PIMCO Real Return Limited Duration Fund (PPIRX) will be liquidated on or about July 30, 2018. In the meantime, it’s closed to all investors. The fund has a $1 million minimum and $10 million in assets after 2+ years of operation.

T. Rowe Price Institutional Credit Opportunities Fund (TRXPX) originally slated to liquidate in the first quarter of 2018 is now scheduled to merge into T. Rowe Price Credit Opportunities Fund (TCRRX) on June 25, 2018, with TRXPX shareholders received institutional-class shares in exchange.

The $15 million Touchstone International Growth Fund (TIAPX) is closed and will be liquidated on or about July 30, 2018 after about two years of mediocre performance.

Touchstone Small Cap Growth Fund (MCSAX) is disappearing into the Touchstone Small Company Fund (SAGWX) on September 21, 2018. In an interesting side note, Touchstone reports removing the current Fiera management team and bringing into specialists from Russell Implementation Services to begin morphing the Small Cap Growth portfolio. At the same time Touchstone Small Cap Value Opportunities Fund (TSOAX) will merge into Touchstone Small Cap Value Fund (TVOAX). Ahead of the merger, the TVOAX management team will take over TSOAX. The 10 year record of the two funds gives you a sense of the significance of the change. The surviving fund is the blue line.

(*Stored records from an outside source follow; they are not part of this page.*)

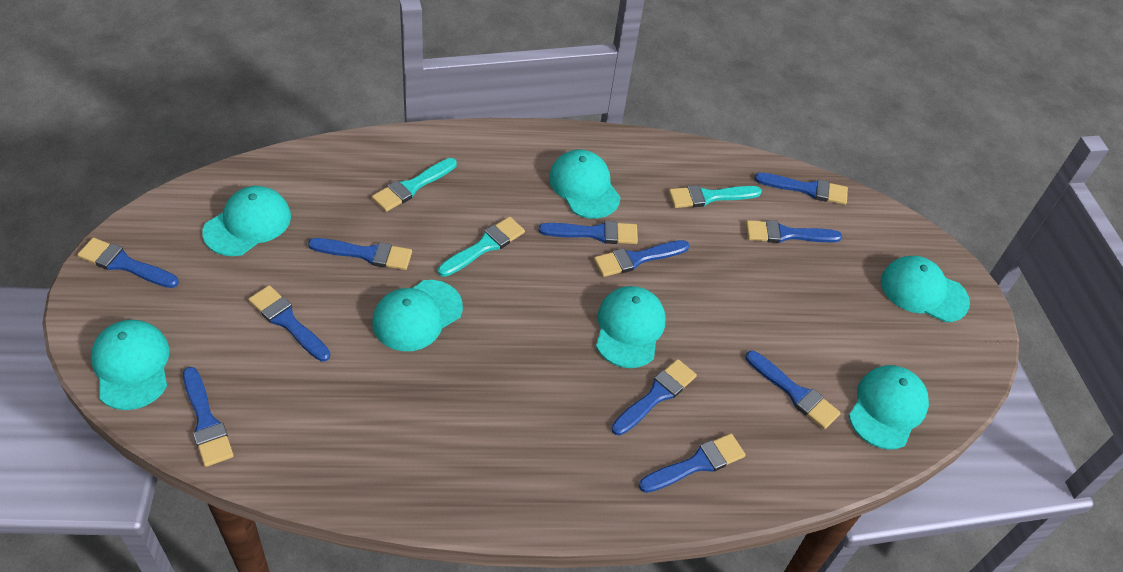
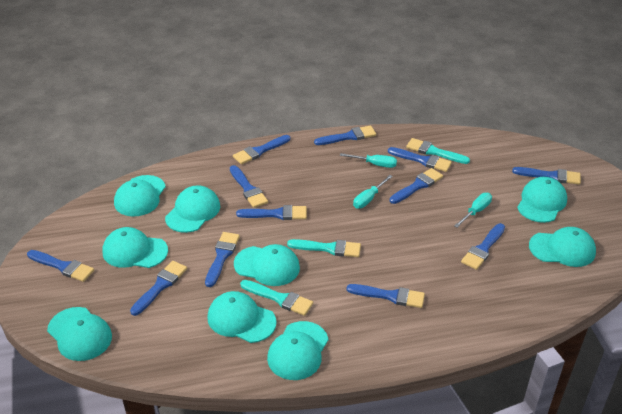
blue brush: 11 -> 12
turquoise cap: 7 -> 9
turquoise screwdriver: 0 -> 3

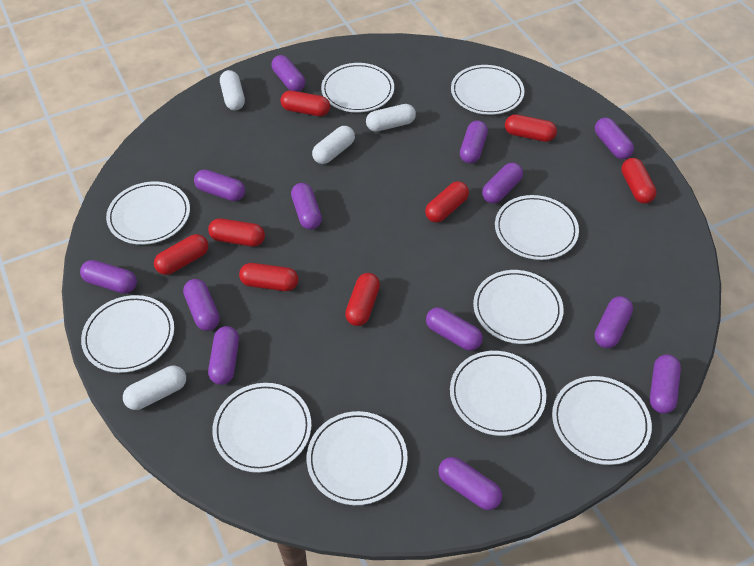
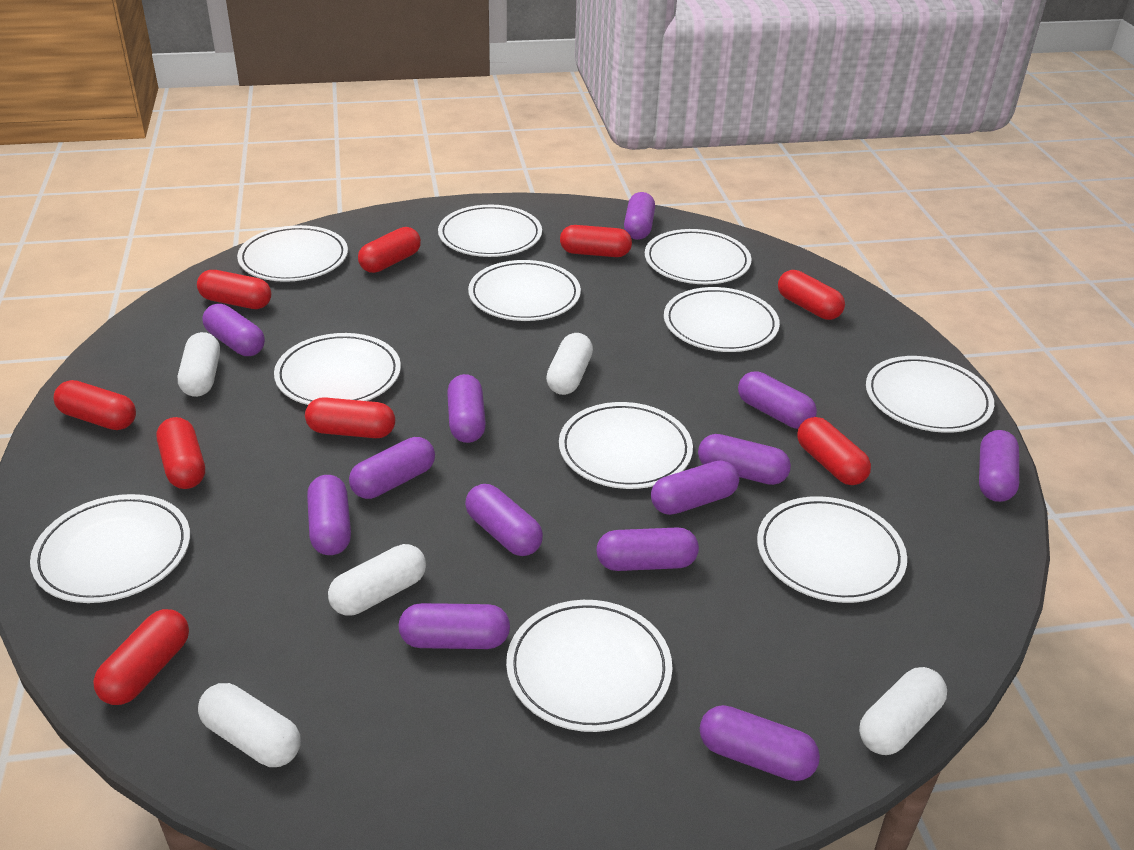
red capsule: 8 -> 9
white capsule: 4 -> 5
white plate: 10 -> 11

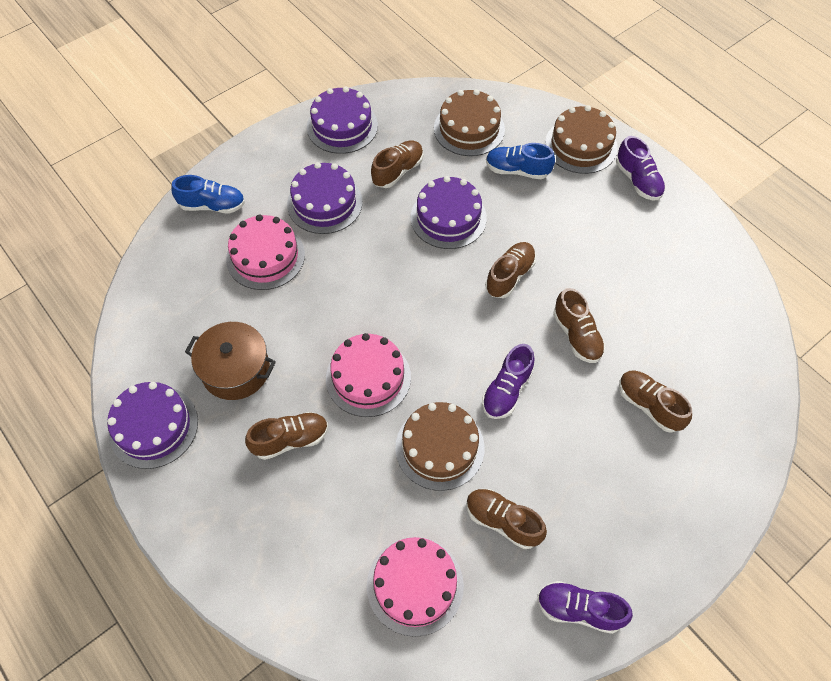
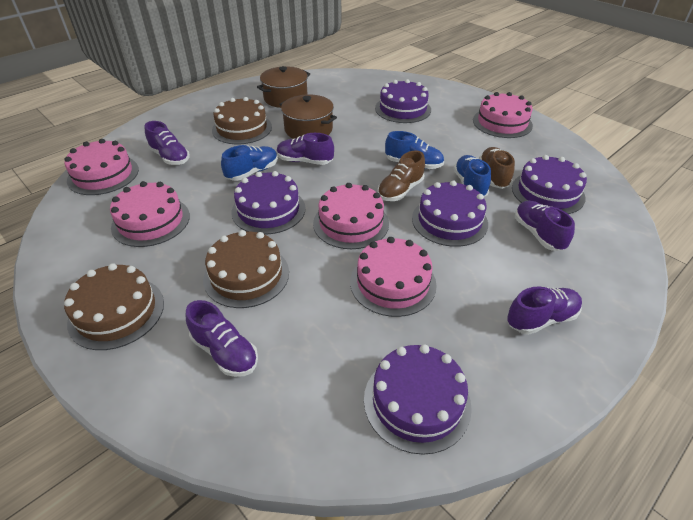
blue shoe: 2 -> 3
brown pot: 1 -> 2
brown shoe: 6 -> 2
pink cake: 3 -> 5
purple cake: 4 -> 5
purple shoe: 3 -> 5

On May 30, 2018, USAA shareholders approved the merger of the First Start Growth Fund (USFGX) into the Cornerstone Moderately Aggressive Fund (USCRX). Effective June 2, 2018, the First Start Growth Fund is closed to new investors.

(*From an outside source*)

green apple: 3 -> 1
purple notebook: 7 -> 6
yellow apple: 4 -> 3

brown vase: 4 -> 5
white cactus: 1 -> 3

FYI, on April 28, 2018, Virtus Duff & Phelps International Equity Fund, Virtus Horizon International Wealth Masters Fund, Virtus Rampart Global Equity Trend Fund and Virtus Rampart Low Volatility Equity Fund were liquidated.

The Really X-Trackers: On May 16, 2018, the Board of Trustees of DBX ETF Trust  unanimously voted to close and liquidate Xtrackers MSCI EAFE Small Cap Hedged Equity ETF, Xtrackers MSCI Brazil Hedged Equity ETF and Xtrackers MSCI Mexico Hedged Equity ETF. The dirty deed will be done in early June.

Wasatch-1st Source Income Fund (FMEQX) is slated to be liquidated “as soon as practicable,” which they translate to July 13, 2018. This might be read as part of a move by Wasatch to reclaim their core business; they’ve merged the long/short fund into a global equity one, liquidated the short term income fund, and they’ve allowed founder Samuel Stewart to leave with their Strategic Income and World Innovators funds. That leaves only the Wasatch-Hoisington Treasury Fund as an anomaly, but with the senior Mr. Hoisington finishing his 44th year as an investor, it might simply be a matter of time before that marriage dissolves as well.